Saturday, 02 de November de 2024 ISSN 1519-7670 - Ano 24 - nº 1312

O diferencial da cobertura

Está evidente na cobertura do levante popular no Egito que a mídia já não pode ser avaliada segundo padrões locais – seus procedimentos e reações tornaram-se genéricos, corporativos. Por mimetismo ou pressa, o que era instinto converteu-se em paradigma.


No trabalho de campo seria possível identificar diferenças: repórteres fluentes em árabe e com o domínio dos antecedentes certamente produzirão material mais palpitante e mais profundo, porém os comandos das redações – a milhares de quilômetros de distância – trabalham com padrões de exigência cada vez mais assemelhados.

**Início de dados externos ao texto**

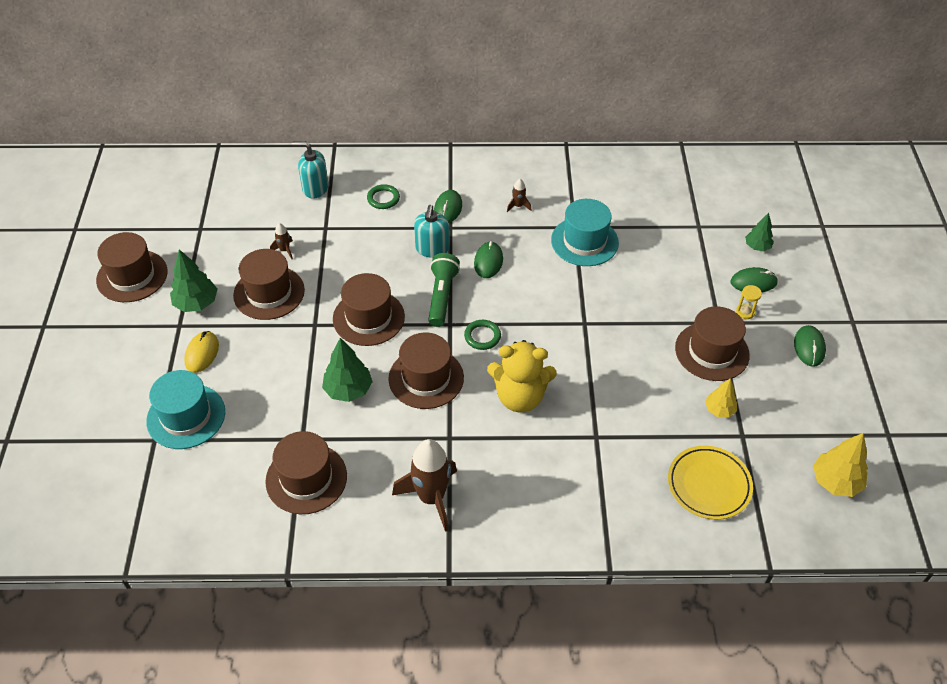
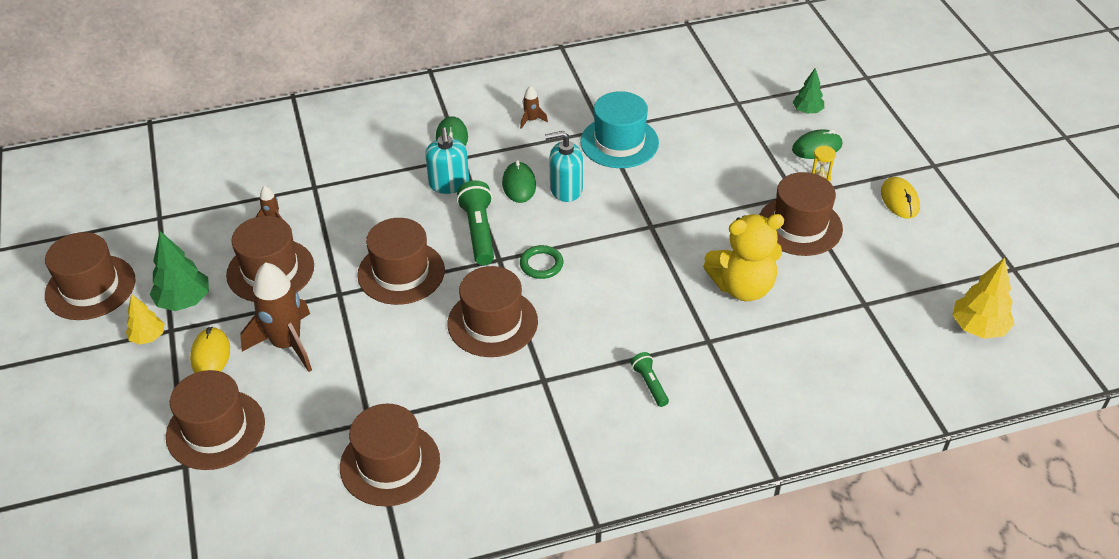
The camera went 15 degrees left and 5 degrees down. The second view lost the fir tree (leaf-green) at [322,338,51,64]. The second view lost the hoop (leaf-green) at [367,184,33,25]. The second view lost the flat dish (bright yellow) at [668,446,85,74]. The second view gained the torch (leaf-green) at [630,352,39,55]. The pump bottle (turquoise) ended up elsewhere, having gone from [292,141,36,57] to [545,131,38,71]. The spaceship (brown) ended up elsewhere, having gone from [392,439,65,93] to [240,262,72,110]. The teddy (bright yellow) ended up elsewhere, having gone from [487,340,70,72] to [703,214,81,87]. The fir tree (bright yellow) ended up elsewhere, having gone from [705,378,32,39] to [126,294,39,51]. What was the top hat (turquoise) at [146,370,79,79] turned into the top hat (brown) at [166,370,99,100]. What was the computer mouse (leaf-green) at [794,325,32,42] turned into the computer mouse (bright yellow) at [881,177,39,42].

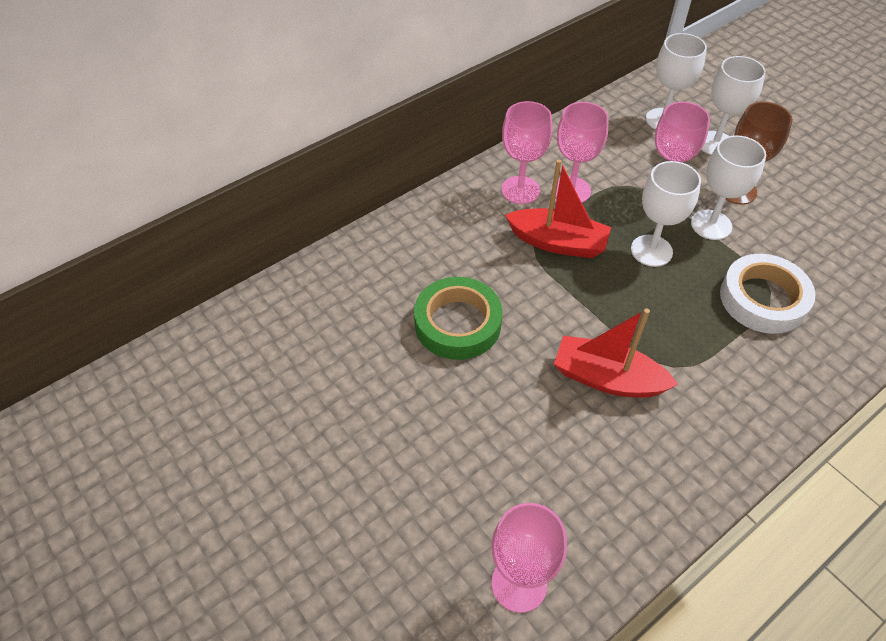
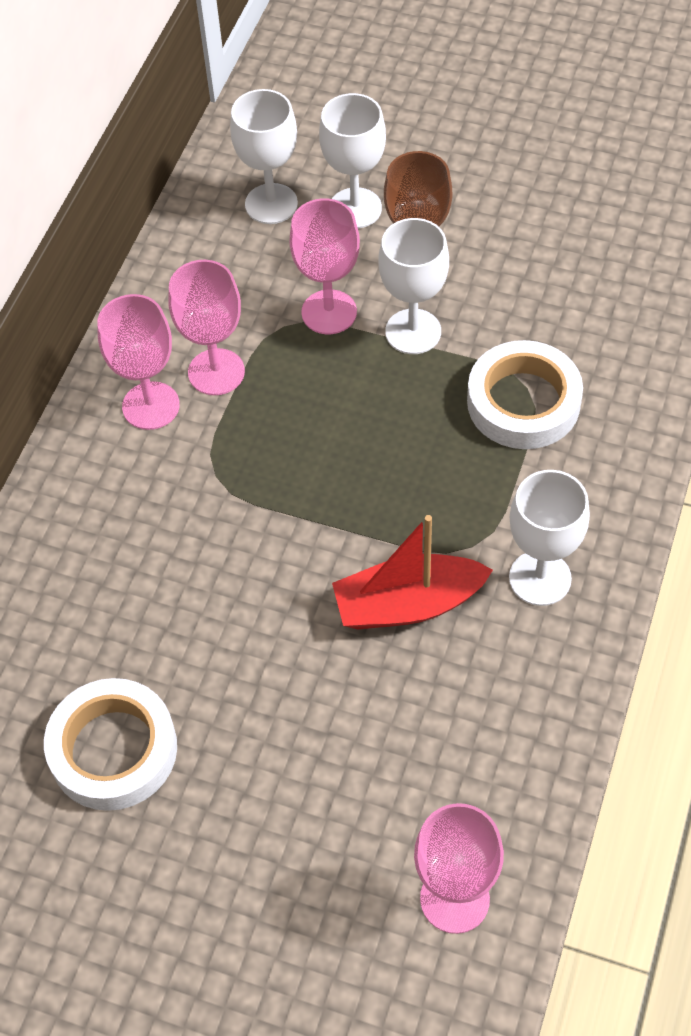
The camera went 30 degrees left and 5 degrees up. The second view lost the sticky tape (leaf-green) at [414,277,88,83]. The second view lost the toy boat (red) at [505,159,106,99]. The second view gained the sticky tape (pure white) at [44,678,133,133]. The wine glass (pure white) ended up elsewhere, having gone from [631,161,70,106] to [509,470,81,136].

A necessidade de carimbar as coberturas com um selo ou vinheta logo nos primeiros momentos para servir de referência nos dias seguintes produz simplificações e distorções. A ‘revolta do mundo árabe’ é uma etiqueta muito apelativa, mas, por enquanto, wishfull thinking imaterializado: ditaduras mais antigas e talvez mais encarniçadas do que a de Hosni Mubarak – como a da Líbia e da Síria – se mantêm intocadas e inabaláveis.


Cruzada civilista


Muammar al-Khaddafi (ou el-Gadafi) está no poder há 42 anos. Bashar al-Assad faz parte da segunda geração de ditadores da Síria: seu pai ficou 29 anos no poder e quando morreu de um ataque cardíaco, em 2000, o filho o sucedeu. Juntos, os Assad batem Mubarak em 10 anos. O fato de ser formado em medicina, treinado na Inglaterra como oftalmologista e ter casado com uma elegante inglesa de origem síria, até o momento não produziu qualquer abrandamento do regime.

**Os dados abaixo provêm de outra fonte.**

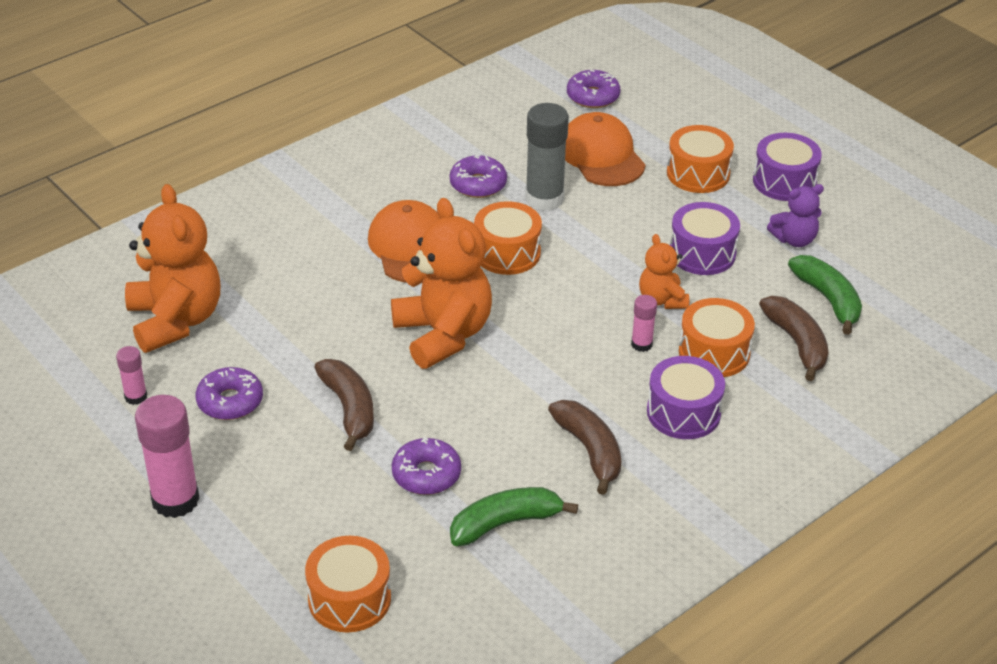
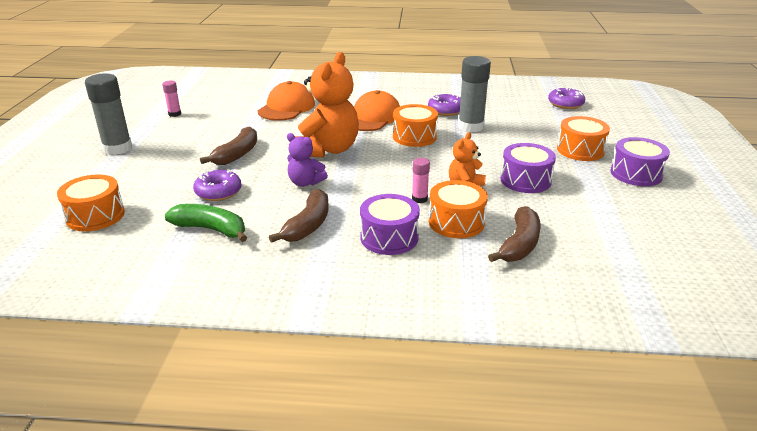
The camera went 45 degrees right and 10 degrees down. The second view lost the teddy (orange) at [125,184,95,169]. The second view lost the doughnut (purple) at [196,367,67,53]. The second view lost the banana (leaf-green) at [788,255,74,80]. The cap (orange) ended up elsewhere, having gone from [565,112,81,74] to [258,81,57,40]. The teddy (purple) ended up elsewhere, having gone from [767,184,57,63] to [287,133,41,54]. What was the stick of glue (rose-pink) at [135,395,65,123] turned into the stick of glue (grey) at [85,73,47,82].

Uma avaliação mais precisa do que aconteceu no Egito começou a aparecer no domingo (6/2) nos jornalões brasileiros quando os enviados Samy Adghirni (Folha de S.Paulo) e Jamil Chade (Estado de S.Paulo) trouxeram para os seus leitores um ângulo até agora intocado: desde a queda da monarquia em 1952, a chefia do Estado egípcio jamais foi ocupada por um civil.


O general Muhammad Nagib, líder do grupo de ‘Oficiais Livres’ que depôs o rei Faruk, foi derrubado dois anos depois pelo carismático coronel Gamal Abdel Nasser. O coronel Nasser manteve-se 18 anos no poder e foi substituído por seu amigo Anwar al-Sadat, outro destacado militar do grupo dos ‘Oficiais Livres’. Quando foi assassinado em 1981, durante um desfile militar, quem o substituiu foi o comandante da força aérea que estava ao lado e foi levemente ferido: Hosni Mubarak.


No domingo (6), ao criticar frontalmente a participação dos militares na transição, o prêmio Nobel da Paz (2005) Mohammad el-Baradei tocou numa questão crucial. Se levar adiante a cruzada civilista terá iniciado uma efetiva revolução no mundo árabe.


Convém pensar desde já numa tag mais forte e mais chamativa.